Proprio contro Milano, Caserta giocherà tre serie scudetto, perdendo le prime due nel 1986 e nel 1987 e arrivando poi al tanto agognato titolo nel 1991. Lo stesso anno tanto santificato, giustamente, dalla Sampdoria del calcio. Gentile ed Esposito come Vialli e Mancini, con tutti i distinguo del caso.

I festeggiamenti dello scudetto 1991 © La Repubblica

La nuova Reggia di Caserta

Caserta e il suo presidente-condottiero sono riusciti a costruire qualcosa che non c’era mai stato e chissà se potrà mai più esserci. Il PalaMaggiò, inaugurato nel 1982, è stato il fortino della Juve cestistica per tutti quegli anni: ogni settimana, tutto pieno. E se è vero che la Capitale non è stata costruita in un giorno, la nuova Reggia della pallacanestro fu edificata comunque nel giro di un centinaio di giorni.

Caserta era però in un limbo che stava diventando angosciante: tante vittorie, tanti passi avanti ma il risultato veniva sempre e solo sfiorato. Sudditanza degli arbitri al cospetto delle grandi potenze del basket, diceva qualcuno; la maledizione o il malocchio, sentenziavano altri. La Juvecaserta stava diventando quella squadra che tra le mille difficoltà del Sud Italia riusciva a giocarsela, pur senza mai vincere. Un gruppo di scugnizzi che volevano far saltare il banco, come quei bambini che giocano a fare le cose dei grandi. Era adorabile agli occhi dei magnifici potenti del Nord. Ma Caserta non voleva essere simpatica, anzi, voleva diventare antipatica, se questo significava portare a casa le coppe e i titoli.
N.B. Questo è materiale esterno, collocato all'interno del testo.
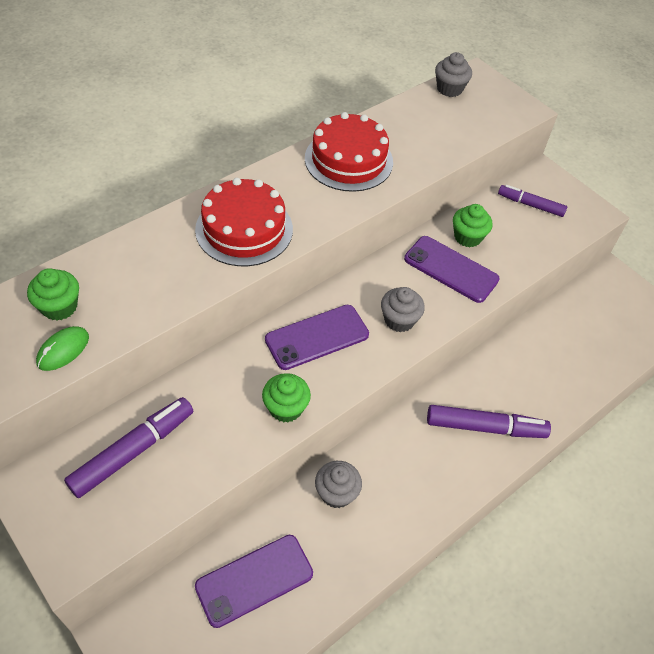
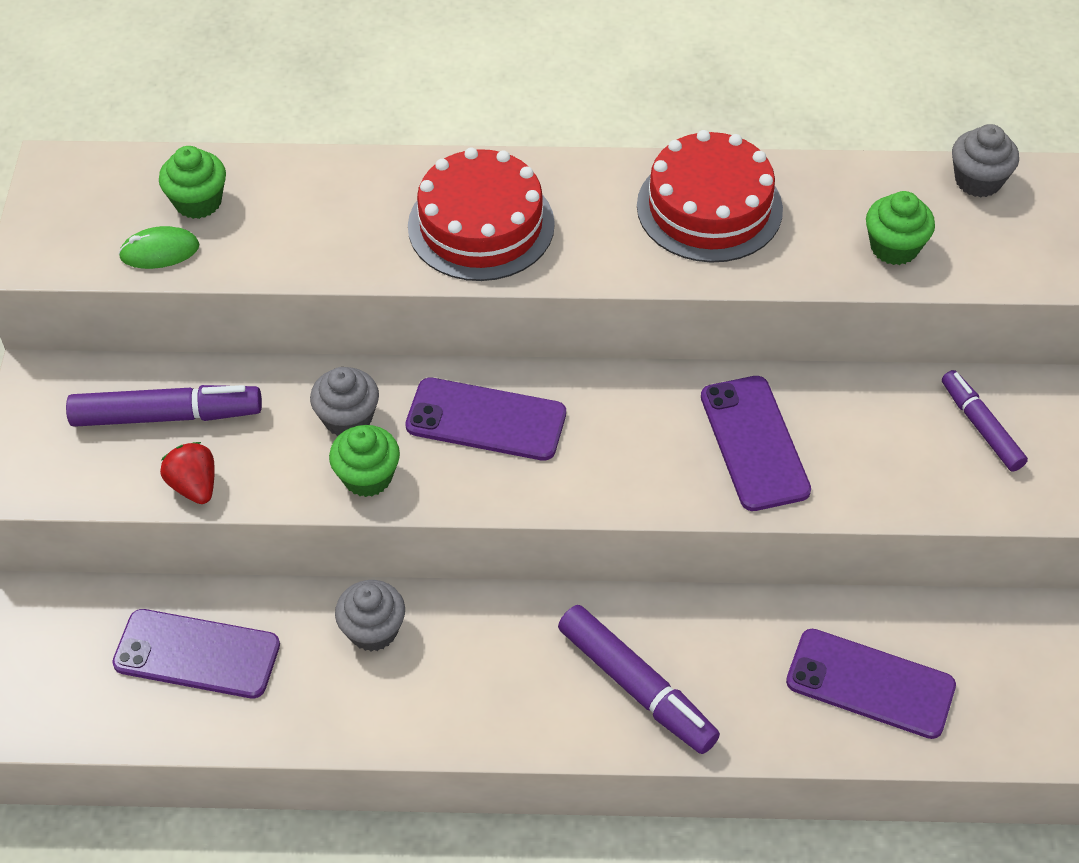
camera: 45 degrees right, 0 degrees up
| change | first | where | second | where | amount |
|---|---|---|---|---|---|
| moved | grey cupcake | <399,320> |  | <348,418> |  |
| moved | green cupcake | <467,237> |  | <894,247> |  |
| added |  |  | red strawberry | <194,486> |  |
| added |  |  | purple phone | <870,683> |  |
La morte del presidente Maggiò scosse la città e tutta la comunità cestistica casertana. La svolta fu, però, dopo qualche malumore, quando Oscar Schmidt diede l’addio alla squadra. Un omone venuto dal Brasile non per colpire la palla con i piedi come tanti suoi connazionali ma per far muovere quella retina con un pallone ben più pesante.

Finalmente campioni

È la stagione 1990/1991. Guidata da Franco Marcelletti, che ormai da qualche anno ha sostituito coach Tanjevic, Caserta accoglie due extra-terrestri venuti da oltreoceano: Tellis Franck dagli Heats e il compianto Charles Shackleford dai Jets. Impatto devastante, sia dal punto di vista culturale (la capigliatura di Shack fu copiata anche da Esposito!) che, soprattutto, sportivo. La finale scudetto 1991 si concluse con gara 5, a Milano. Per l’ennesima volta, tra la Phonola di Marcelletti e il sogno diventato ormai ossessione, c’era la Philips di Mike D’Antoni.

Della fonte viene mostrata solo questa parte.